Posted 2024-04-17Updated 2024-04-1719 minutes read (About 2891 words)

[Compiler Construction] Control Flow Graph, Liveness Analysis, Dataflow Analysis and Interference Graph, Implemented in OCaml

I am super busy, but I want to spend some time talking about how to write a compiler in ocaml that has liveness analysis, and can generate interference graph from CFG and liveness analysis, which is fundamental to doing correct, if not efficient, register allocation.

PeterYaoNYU/CompilerInOCaml

A compiler for a ML-ish Languange, with a ML->Scheme->C->CFG->MIPS Pipeline, Register Allocation and Garbage Collection.

The Code can be found under the folder ps7, if not restructured after the writing of this post.

This is part of the NYU graduate level capstone project, with Prof. Joseph Tassarotti.

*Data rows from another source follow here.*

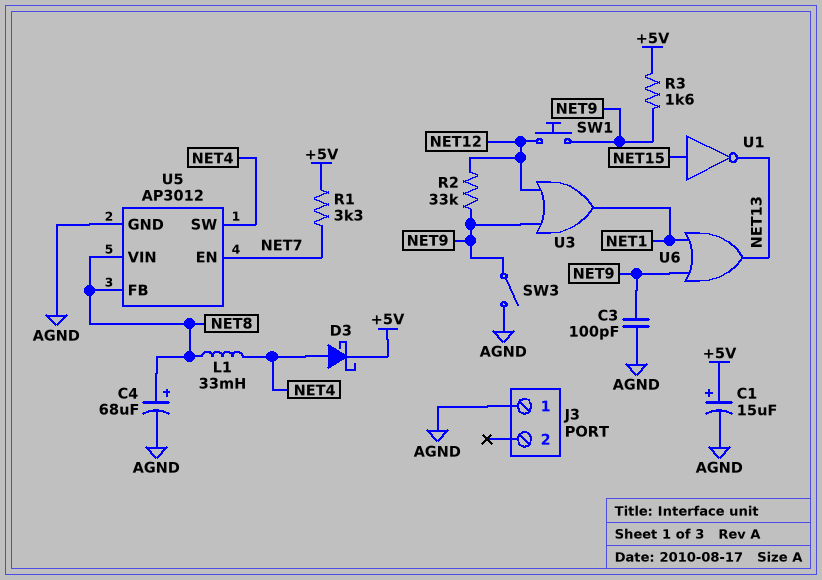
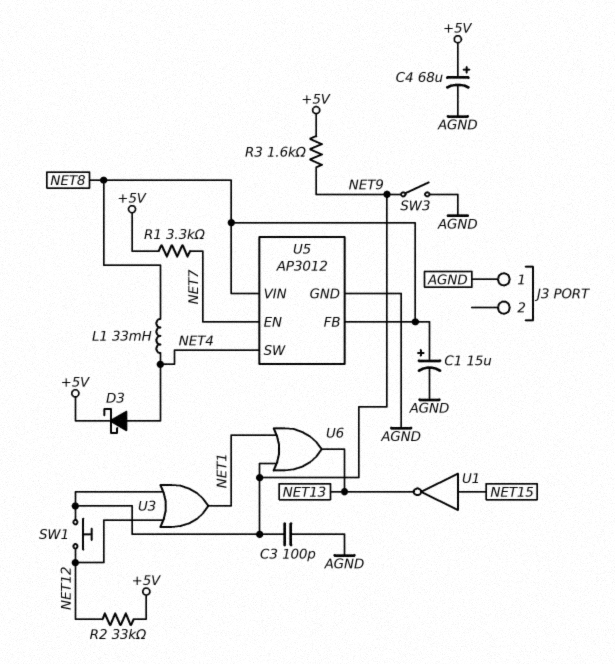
C1: 15uF (plus +5V, minus AGND) -> 15uF (plus NET8, minus AGND)
C4: 68uF (plus NET8, minus AGND) -> 68uF (plus +5V, minus AGND)
R2: 33k (NET9, NET12) -> 33k (+5V, NET12)

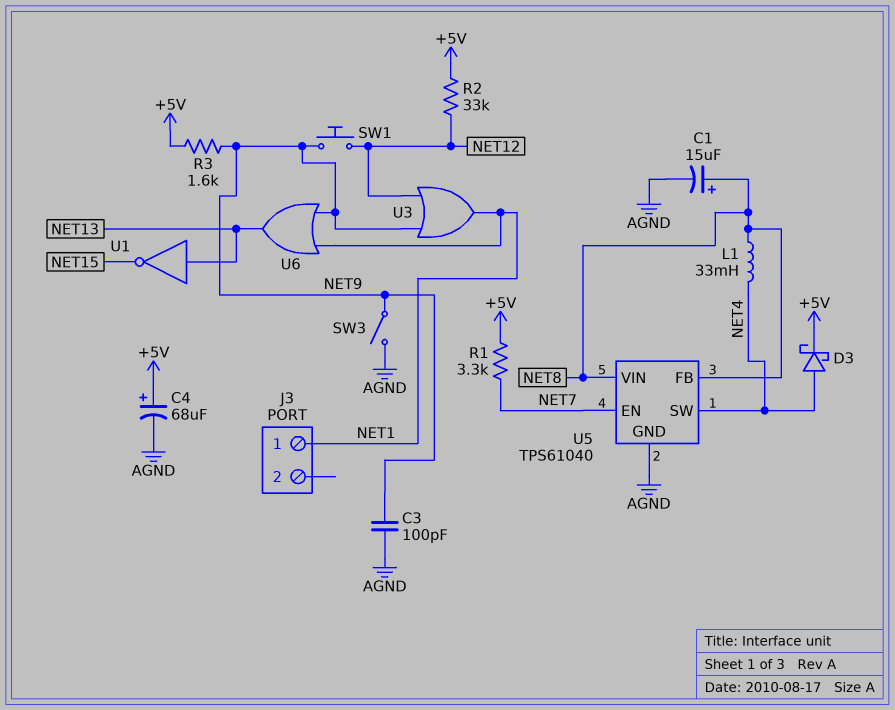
J3 pin 1: AGND -> NET1
U1: NOT (in NET15, out NET13) -> NOT (in NET13, out NET15)
U5: AP3012 -> TPS61040

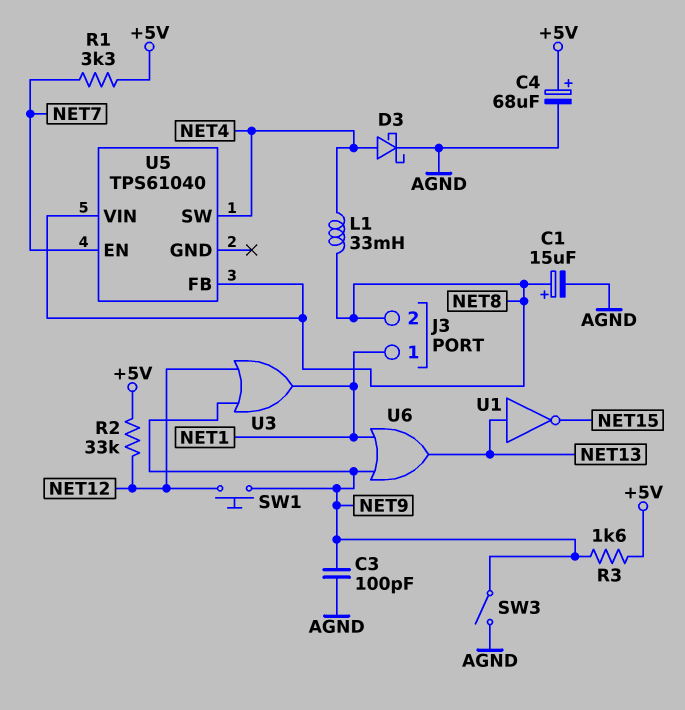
D3: schottky (A NET4, K +5V) -> schottky (A NET4, K AGND)
J3 pin 2: none -> NET8
U5 pin GND: AGND -> none

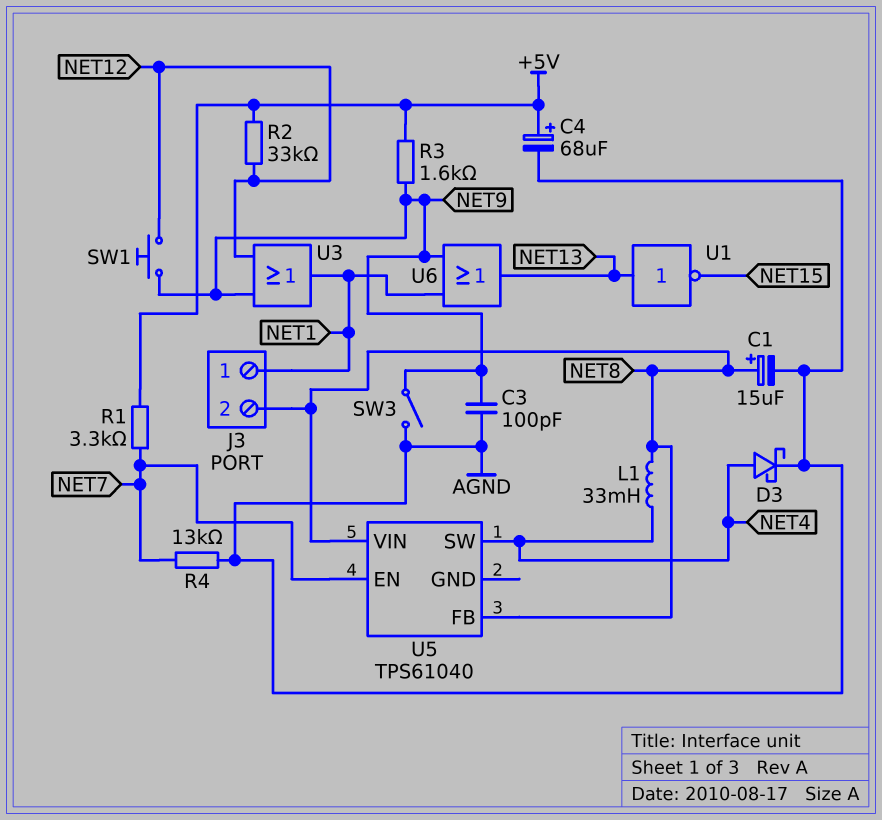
R4: none -> 13k (AGND, NET7)

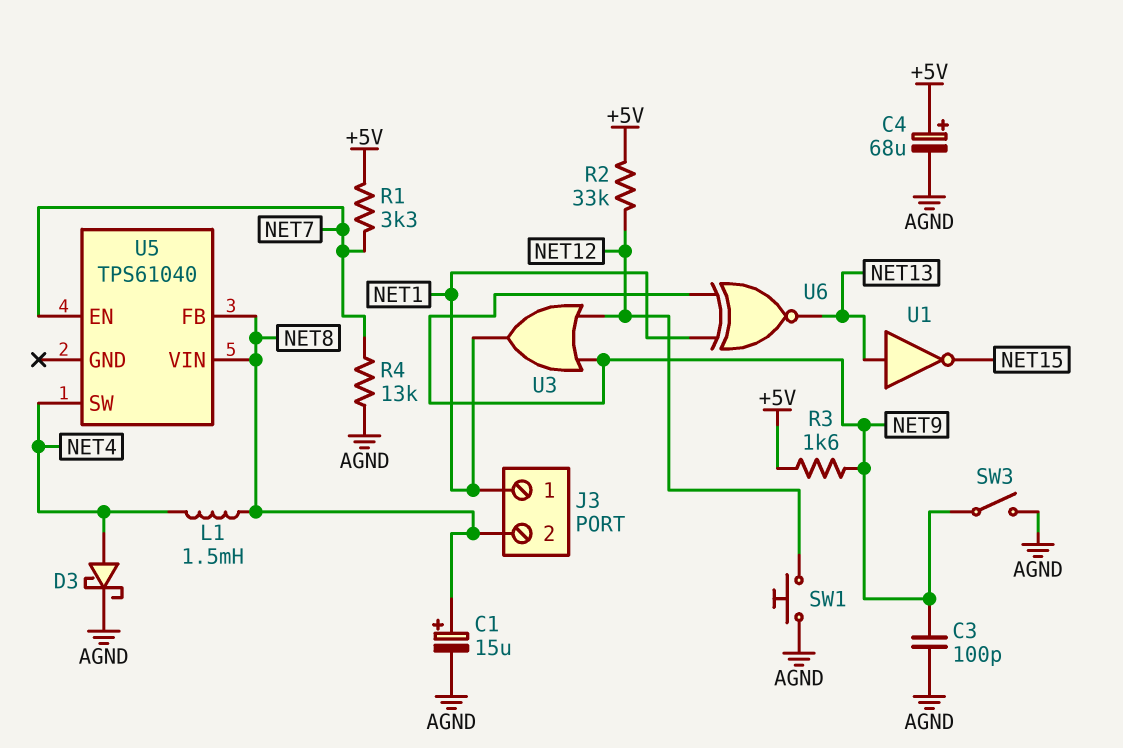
L1: 33mH (NET4, NET8) -> 1.5mH (NET4, NET8)
SW1: button (NET9, NET12) -> button (AGND, NET12)
U6: OR (in NET1, in NET9, out NET13) -> XNOR (in NET1, in NET9, out NET13)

An interference graph is a prerequisite for building correct register allocation in a compiler. An interference graph relies on correct liveness analysis, and liveness is dependent on control flow graph, or cfg. CFG is a directed graph between blocks of code. The granularity of the block is adjustable, but to build efficient compiler that converges fast enough, one common optimization is to collapse codes together, with the last line of code in the cfg block being jump, return or if.

CFG AST

We have an ast very similar to assembly, but has an infinite number of registers to store temporaries.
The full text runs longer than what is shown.